This
first set of Poor Laws, with a few amendments along the way, lasted for
nearly 300 years. Almost everyone agreed that they were a very flawed
way of dealing with the relevant social problems, but successive
governments were reluctant to do anything other than tinker with the Act
because the funding required to make changes would require additional
taxation.
Various social issues were covered, from illegitimacy to vagrancy but
the key plank of the system was the link to the Parish of Birth - you
were born there, you were their problem - no matter where you went
subsequently. Inhabitants were acknowledged through their entry in the
Baptismal Register - non-residents were marked out by the use of the
word "sojourner".
But how to keep tabs on everyone? By now it was the custom for people
to go to Hiring Fairs and find short-term employment as the seasons
changed; men and women were constantly moving around the countryside.

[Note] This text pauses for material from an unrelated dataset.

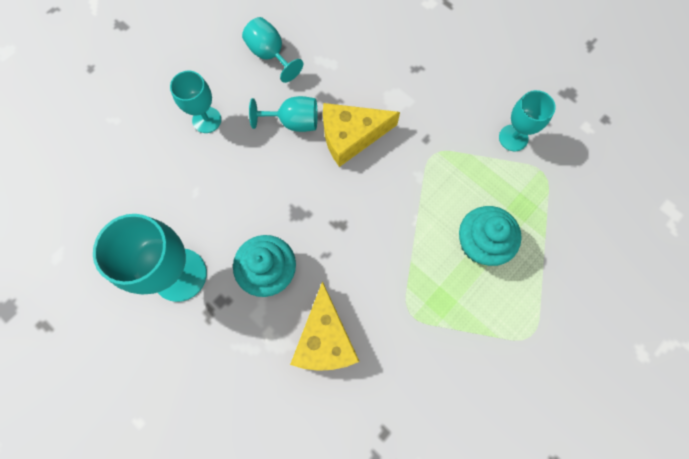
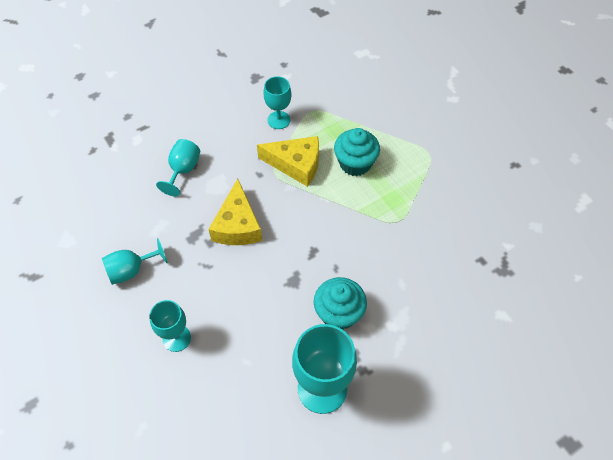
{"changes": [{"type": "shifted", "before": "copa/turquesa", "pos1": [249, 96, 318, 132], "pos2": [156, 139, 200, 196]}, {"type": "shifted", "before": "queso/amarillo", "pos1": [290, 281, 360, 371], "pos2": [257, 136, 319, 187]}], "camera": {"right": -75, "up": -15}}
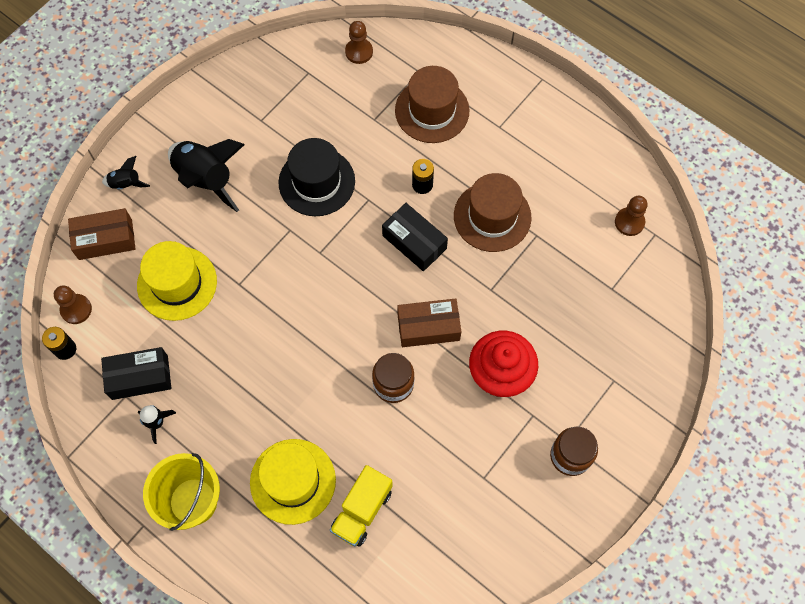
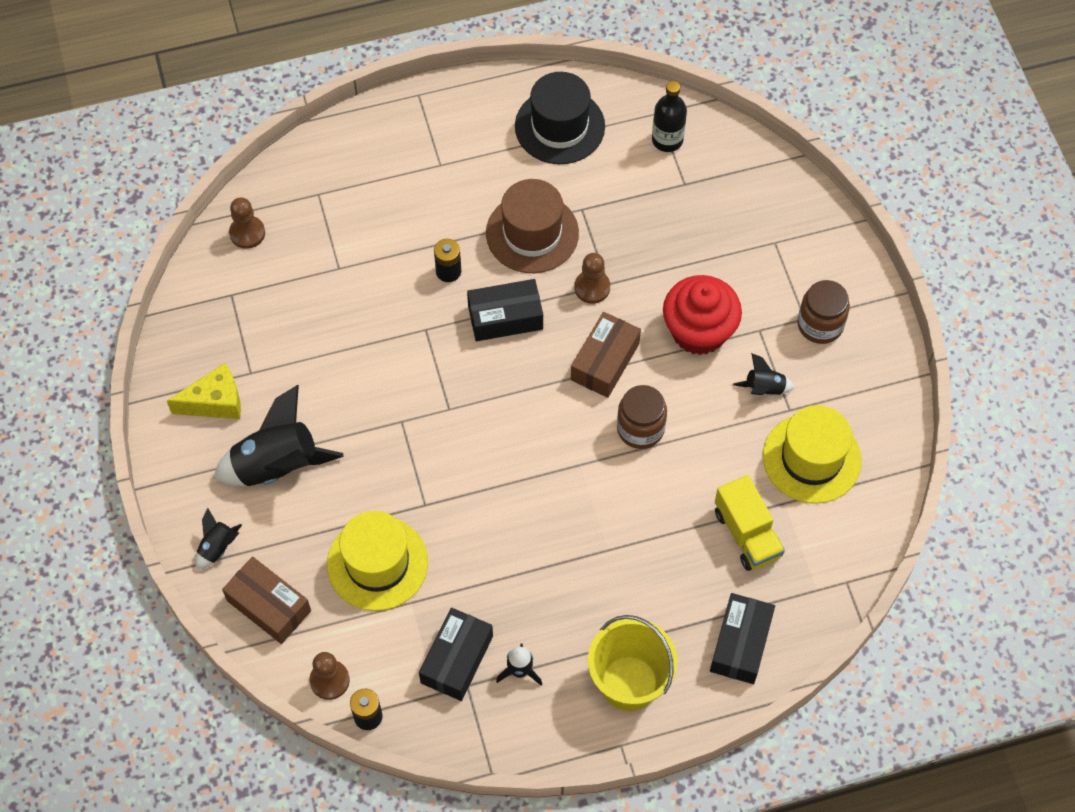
{"changes": [{"type": "gone", "before": "sombrero/marrón", "pos1": [395, 66, 469, 143]}, {"type": "shifted", "before": "sombrero/negro", "pos1": [278, 138, 355, 216], "pos2": [515, 72, 605, 164]}, {"type": "shifted", "before": "peón/marrón", "pos1": [615, 196, 648, 236], "pos2": [574, 253, 610, 304]}, {"type": "rotated", "before": "caja/marrón", "pos1": [68, 208, 135, 260], "pos2": [222, 556, 311, 644], "turn": -75}, {"type": "shifted", "before": "sombrero/amarillo", "pos1": [250, 439, 336, 525], "pos2": [763, 405, 861, 504]}, {"type": "new", "after": "botella/negro", "pos2": [652, 81, 687, 152]}, {"type": "new", "after": "cohete/negro", "pos2": [733, 353, 795, 395]}, {"type": "new", "after": "queso/amarillo", "pos2": [167, 363, 241, 419]}, {"type": "new", "after": "caja/negro", "pos2": [710, 593, 775, 684]}], "camera": {"right": -55, "up": -5}}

Instead of the fairly stable population the monks had known, almost everyone
was on the move at some time or other in their lives and villages were
full of sojourners.
The Act of Settlement of 1662 recognised this problem for the first
time. From that time on, strangers were allowed to settle in a new
Parish subject to certain conditions, the chief of which was that after
40 days, they might claim settlement and become a charge on the Poor
Rate. From 1697, a Settlement Certificate was issued after due
examination of the individual, with the proviso that that person always
retained a claim on their Parish of Birth. It will no doubt surprise
many to learn that these Settlement Laws, and the practices which went
with them, remained in force in England and Wales until 1875.